20 - Now this one is a 0 without as much punch. You know the birthday between 18 and 21. It is still the turning of the page from adolescence and childhood to adulthood. Most of life and the big life decisions are still in the future but at this point they are mine to make. Like lots of people, during these years I was consumed with finding a partner to do life with, choosing and moving into a career, buying a home and a car...so many decisions made that have impacted the rest of my life. They were all made with little idea of what I was doing. I can see that now but was clueless then.
30 - The middle of child-bearing and child-rearing. At this point I had 2 girls and would soon have 2 more. I was still working as a teacher. This was such a busy time with home improvements and little kids that not much thought was given to really long range things. At this point the major patterns of life that would continue through today were put in place. We were active in church and community, committed to kids and home and family, willing to do things ourselves and starting to slip into a rut. But it was in this birth year that I decided to learn to do the things I really wanted to do, so I learned to decorate cakes and sew. Sewing changed everything, became an overwhelming obsession and the fuel for much of my life. It's interesting, that choice has driven design, time, hobbies and is the primary reason I'm a band uniform mom.
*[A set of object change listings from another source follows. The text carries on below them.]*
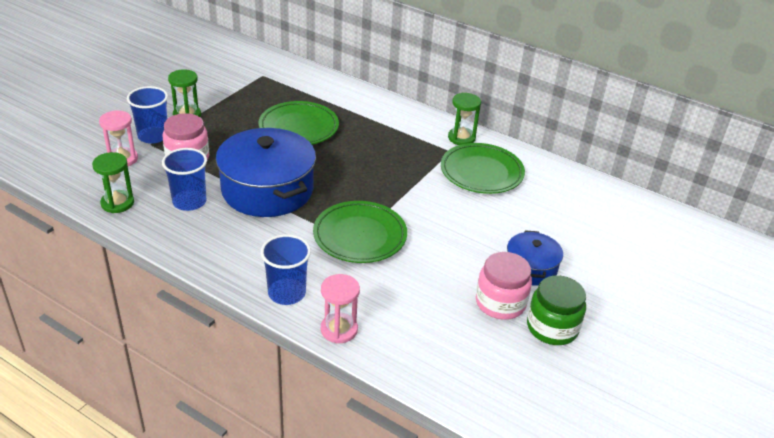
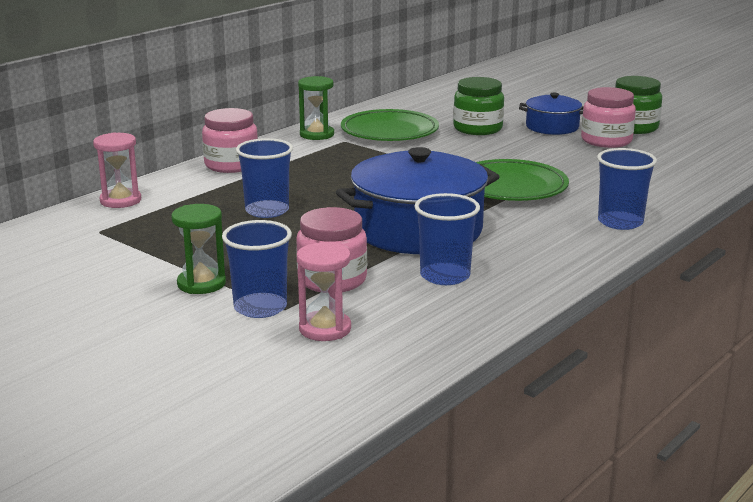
camera: 80 degrees left, 15 degrees down
(117, 203) = (449, 325): green hourglass -> none
(299, 128) = (267, 211): green plate -> blue cup
(339, 329) = (669, 201): pink hourglass -> pink hourglass (120, 200)
(383, 107) = (231, 165): none -> pink jar
(508, 221) = (477, 128): none -> green jar

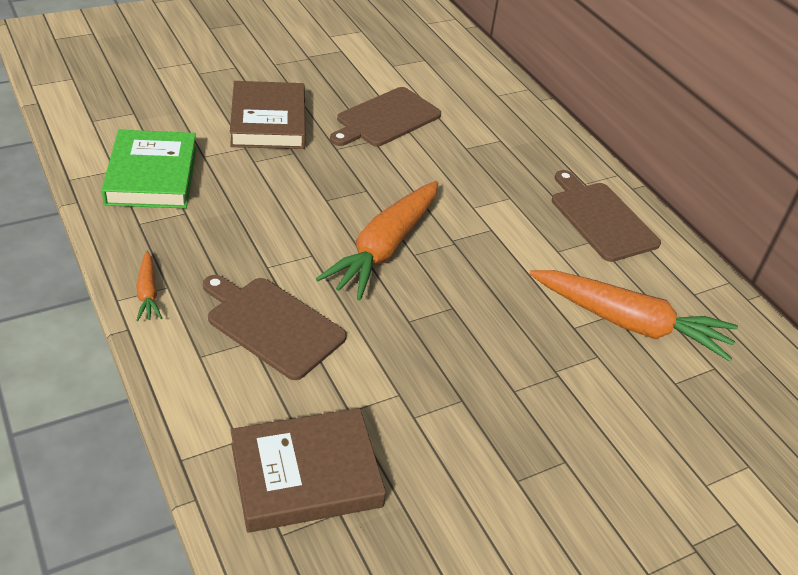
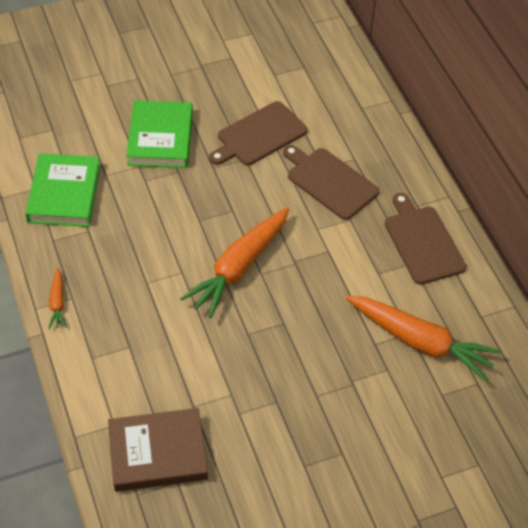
camera: 10 degrees right, 10 degrees up
(268, 121) = (160, 138): brown book -> green book
(272, 325) = (145, 334): brown cutting board -> brown cutting board (329, 182)

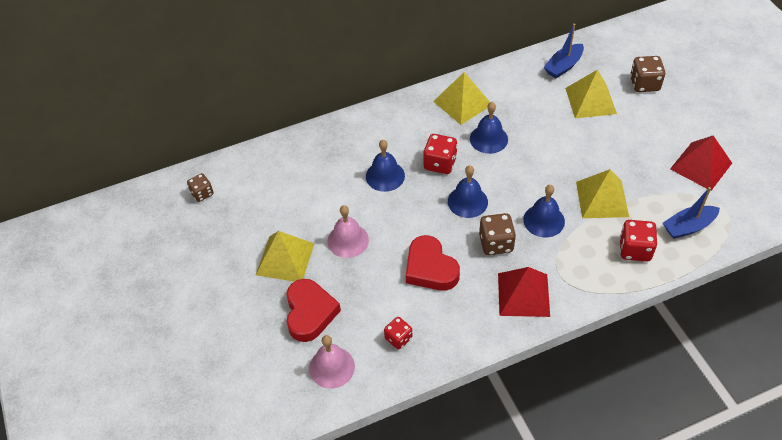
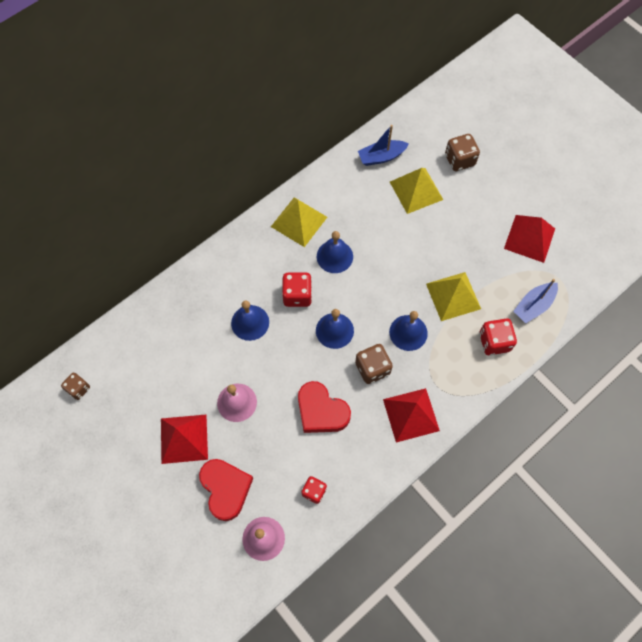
camera: 20 degrees left, 15 degrees up
(285, 259) = (184, 438): yellow pyramid -> red pyramid
(563, 66) = (381, 157): blue boat -> blue boat turned 45 degrees clockwise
40 - The year of massive change. A move to Virginia. A call to ministry. A seminary education. Return to employment and then ordination. I call it the year I turned everything upside down. These are the years when that haunting feeling began to creep in. The feeling that I might wake up one day and have missed my own life. That one day, the girls I had invested my life in were going to leave me and then what? Having left what was home and the picture of life we had built over so many years in Georgia, having found out we were living in a rut and seeing the picture shatter, having done the hard work to get out of the rut, these things meant the future was wide open as well. What now?
50 - And so I've made it to 50, 51 really. It seems at this point that life needs drastic change every decade to remain living and not begin dying. It's less predictable than I always thought it was, way more out-of-control and both more fun and more painful than I'd have ever believed. This year I did way too many funerals and have found they marked me deeply. I have a sense of the urgency of life that I've never had before. I can see the downhill slope and am aware of its presence. At 5 years each I'll only own 6 or 7 more cars! Some things will simply never be and others will happen without plans.
This would be really scary, and it is some times. This would be really wild, and it is sometimes. But there is one constant that kept me at 10, 20, 30, 40 & 50 from utter fear or wild abandon. There is one constant that I know can be counted on at 60, 70 & even 80. Before the first 0 birthday, even before the day of my birth there was God. No matter where i went or what choices I made, there was God. No matter where I go or choices I make, there will be God. I'd like to say that settles all anxiety, calms every nerve, gives certain direction for the day, week and year...but it doesn't. What God does do is provide hope, not the fulfillment of my wishes, but hope in a greater plan than I can imagine. Hope in love and provision. Hope in the future, what ever that may look like.